It’s great to have you aboard, Kristine — I look forward to reading your posts.
Thanks, guys. I still suspect that you invited me to blog in hopes that the software glitch that prevented Claudia from commenting while she was a guest blogger is still operative :)
Welcome Kristine, it will be fun to have you be the one initiating the topic of conversation.

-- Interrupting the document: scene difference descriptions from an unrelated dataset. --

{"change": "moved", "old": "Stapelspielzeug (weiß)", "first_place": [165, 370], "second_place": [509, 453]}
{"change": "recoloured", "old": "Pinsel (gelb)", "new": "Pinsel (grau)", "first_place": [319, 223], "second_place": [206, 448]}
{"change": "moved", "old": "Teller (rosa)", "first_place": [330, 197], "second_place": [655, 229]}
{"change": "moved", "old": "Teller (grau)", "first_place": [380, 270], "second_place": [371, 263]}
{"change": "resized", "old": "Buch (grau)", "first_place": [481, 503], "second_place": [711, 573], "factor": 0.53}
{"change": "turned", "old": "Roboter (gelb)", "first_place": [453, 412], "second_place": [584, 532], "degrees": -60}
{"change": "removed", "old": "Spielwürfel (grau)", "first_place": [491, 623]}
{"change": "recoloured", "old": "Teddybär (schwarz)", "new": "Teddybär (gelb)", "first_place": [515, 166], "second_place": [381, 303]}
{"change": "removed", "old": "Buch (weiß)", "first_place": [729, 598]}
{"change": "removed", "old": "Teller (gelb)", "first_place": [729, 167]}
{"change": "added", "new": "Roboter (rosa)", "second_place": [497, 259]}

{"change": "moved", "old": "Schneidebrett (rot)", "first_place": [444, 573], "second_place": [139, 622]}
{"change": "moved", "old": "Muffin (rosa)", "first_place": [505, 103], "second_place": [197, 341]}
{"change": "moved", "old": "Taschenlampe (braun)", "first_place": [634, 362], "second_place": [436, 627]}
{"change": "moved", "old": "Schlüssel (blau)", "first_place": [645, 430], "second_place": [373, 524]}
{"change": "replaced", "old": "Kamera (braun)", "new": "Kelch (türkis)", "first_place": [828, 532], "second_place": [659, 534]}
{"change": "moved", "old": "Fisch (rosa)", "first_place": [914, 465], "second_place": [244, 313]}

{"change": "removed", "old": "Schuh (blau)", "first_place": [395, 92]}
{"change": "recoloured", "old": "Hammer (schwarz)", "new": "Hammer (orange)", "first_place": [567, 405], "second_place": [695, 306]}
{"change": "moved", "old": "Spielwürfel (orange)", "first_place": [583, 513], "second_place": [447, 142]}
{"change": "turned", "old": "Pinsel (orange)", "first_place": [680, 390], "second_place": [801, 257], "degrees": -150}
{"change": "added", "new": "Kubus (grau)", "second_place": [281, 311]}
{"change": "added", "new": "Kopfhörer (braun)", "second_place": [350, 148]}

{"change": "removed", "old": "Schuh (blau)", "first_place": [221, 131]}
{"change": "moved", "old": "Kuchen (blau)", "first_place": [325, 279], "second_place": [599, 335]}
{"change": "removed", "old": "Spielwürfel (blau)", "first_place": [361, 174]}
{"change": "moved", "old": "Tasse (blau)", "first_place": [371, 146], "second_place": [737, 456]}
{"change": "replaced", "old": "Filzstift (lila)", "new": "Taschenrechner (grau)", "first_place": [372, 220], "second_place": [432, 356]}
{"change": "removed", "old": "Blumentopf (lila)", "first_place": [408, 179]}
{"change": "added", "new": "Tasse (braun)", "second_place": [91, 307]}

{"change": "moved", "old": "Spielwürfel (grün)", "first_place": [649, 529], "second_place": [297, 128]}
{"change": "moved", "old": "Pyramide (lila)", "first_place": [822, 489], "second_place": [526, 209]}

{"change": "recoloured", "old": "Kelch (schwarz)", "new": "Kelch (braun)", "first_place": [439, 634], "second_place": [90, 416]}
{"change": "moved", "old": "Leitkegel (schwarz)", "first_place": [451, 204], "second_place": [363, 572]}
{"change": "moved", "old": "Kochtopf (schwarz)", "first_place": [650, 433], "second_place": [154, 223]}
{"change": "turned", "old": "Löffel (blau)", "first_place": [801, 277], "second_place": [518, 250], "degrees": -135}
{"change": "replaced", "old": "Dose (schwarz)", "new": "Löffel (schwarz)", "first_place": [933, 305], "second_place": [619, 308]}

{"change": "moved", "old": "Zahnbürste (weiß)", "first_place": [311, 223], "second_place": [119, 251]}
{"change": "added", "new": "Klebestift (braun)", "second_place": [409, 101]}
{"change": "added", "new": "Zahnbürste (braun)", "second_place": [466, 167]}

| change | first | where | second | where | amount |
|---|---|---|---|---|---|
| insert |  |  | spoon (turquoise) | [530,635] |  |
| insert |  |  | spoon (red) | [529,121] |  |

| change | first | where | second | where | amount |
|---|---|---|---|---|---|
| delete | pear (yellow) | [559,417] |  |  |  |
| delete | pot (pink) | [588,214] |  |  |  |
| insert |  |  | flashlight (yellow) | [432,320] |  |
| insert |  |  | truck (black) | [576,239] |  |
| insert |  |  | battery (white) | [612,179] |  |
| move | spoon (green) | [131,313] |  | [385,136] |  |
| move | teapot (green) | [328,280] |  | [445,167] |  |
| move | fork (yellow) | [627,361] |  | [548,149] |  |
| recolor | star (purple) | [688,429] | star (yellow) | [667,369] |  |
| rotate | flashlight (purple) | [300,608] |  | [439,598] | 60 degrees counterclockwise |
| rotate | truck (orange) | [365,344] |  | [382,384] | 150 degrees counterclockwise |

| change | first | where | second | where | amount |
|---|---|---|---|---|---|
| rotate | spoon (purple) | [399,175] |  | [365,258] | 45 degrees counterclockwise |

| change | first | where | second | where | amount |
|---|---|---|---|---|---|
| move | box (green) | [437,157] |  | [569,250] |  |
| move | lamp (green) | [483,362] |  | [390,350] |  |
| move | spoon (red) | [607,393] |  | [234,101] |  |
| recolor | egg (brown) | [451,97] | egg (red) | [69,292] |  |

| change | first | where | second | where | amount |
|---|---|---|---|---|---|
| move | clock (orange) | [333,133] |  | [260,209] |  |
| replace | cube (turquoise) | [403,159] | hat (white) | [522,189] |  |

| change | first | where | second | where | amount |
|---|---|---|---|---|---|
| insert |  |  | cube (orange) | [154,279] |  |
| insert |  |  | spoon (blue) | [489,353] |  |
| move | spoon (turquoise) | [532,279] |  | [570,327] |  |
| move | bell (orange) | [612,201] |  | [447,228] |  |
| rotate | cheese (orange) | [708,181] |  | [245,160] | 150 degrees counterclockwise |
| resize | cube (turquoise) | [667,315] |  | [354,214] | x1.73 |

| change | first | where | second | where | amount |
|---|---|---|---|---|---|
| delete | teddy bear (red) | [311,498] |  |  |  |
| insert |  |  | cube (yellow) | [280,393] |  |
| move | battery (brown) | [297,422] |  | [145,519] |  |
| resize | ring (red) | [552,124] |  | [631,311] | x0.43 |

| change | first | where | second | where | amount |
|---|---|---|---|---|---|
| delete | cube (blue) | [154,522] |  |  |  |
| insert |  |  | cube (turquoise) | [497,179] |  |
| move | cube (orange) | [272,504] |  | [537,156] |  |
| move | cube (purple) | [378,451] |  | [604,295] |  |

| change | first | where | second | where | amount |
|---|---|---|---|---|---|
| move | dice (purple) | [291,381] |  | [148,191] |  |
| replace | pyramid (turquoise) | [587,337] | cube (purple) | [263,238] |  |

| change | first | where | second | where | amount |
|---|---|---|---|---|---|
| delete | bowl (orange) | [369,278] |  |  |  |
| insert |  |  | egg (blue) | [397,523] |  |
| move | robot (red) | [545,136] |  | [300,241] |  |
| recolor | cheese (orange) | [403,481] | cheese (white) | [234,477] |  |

Kristine, what was/is the focus of your German studies? Literature, film, history, philosophy, religion, all of the above? I came late to things German–for the first two years of my Ph.D. program I stuck with East Asia and did non-Western and comparative political thought. Then I started reading the communitarian philosopher Charles Taylor, and realized I needed to understanding Johann Gottfried Herder (a big influence on Taylor) and all the early romantics. German classes here and there and a few months in Frankfurt (back in ’99) have been all we’ve been able to afford, but it was enough for my dissertation, which will hopefully be a book (on Herder and nationalism) before the year’s out. I’d love to hear what your interests and areas of expertise are.
Kristine-
If I may be so bold as to ask you a couple questions:
1) What part of Germany and when?
2) I’m really interested in understanding how you are a mother of three, have two degrees, and are potentially seeking a third. This is not very stereotypical of women in the Church. How do you/did you do it? No really, I’d be interested in a brief autobiography (or not so brief, you decide).
Russell, mostly lit., although the incredibly broadly defined German Studies major was an excuse for me to do everything I wanted to do as an undergrad–lots of music history, a little sociology, some philosophy (Spinoza & Kant, especially), and some history. My MA is in lit., especially Romanticism, though I looked more at late stuff and conceptions of the Oriental in Kleist & Fontane. I really like the earlier stuff better, but orientalism was the flavor du jour when I was finishing up, so I abandoned the project I should have done on Fichte and Novalis. Anyway, I probably have at least the rudimentary version of the skills to appreciate your book, and I’ll look forward to reading it.
Bob, your second question deserves a longish answer, and I’ll try to answer it in a way that’s more interesting than just auto-bio. The answer to the first is short–Marburg, 1982-83 (yeah, I’m really old).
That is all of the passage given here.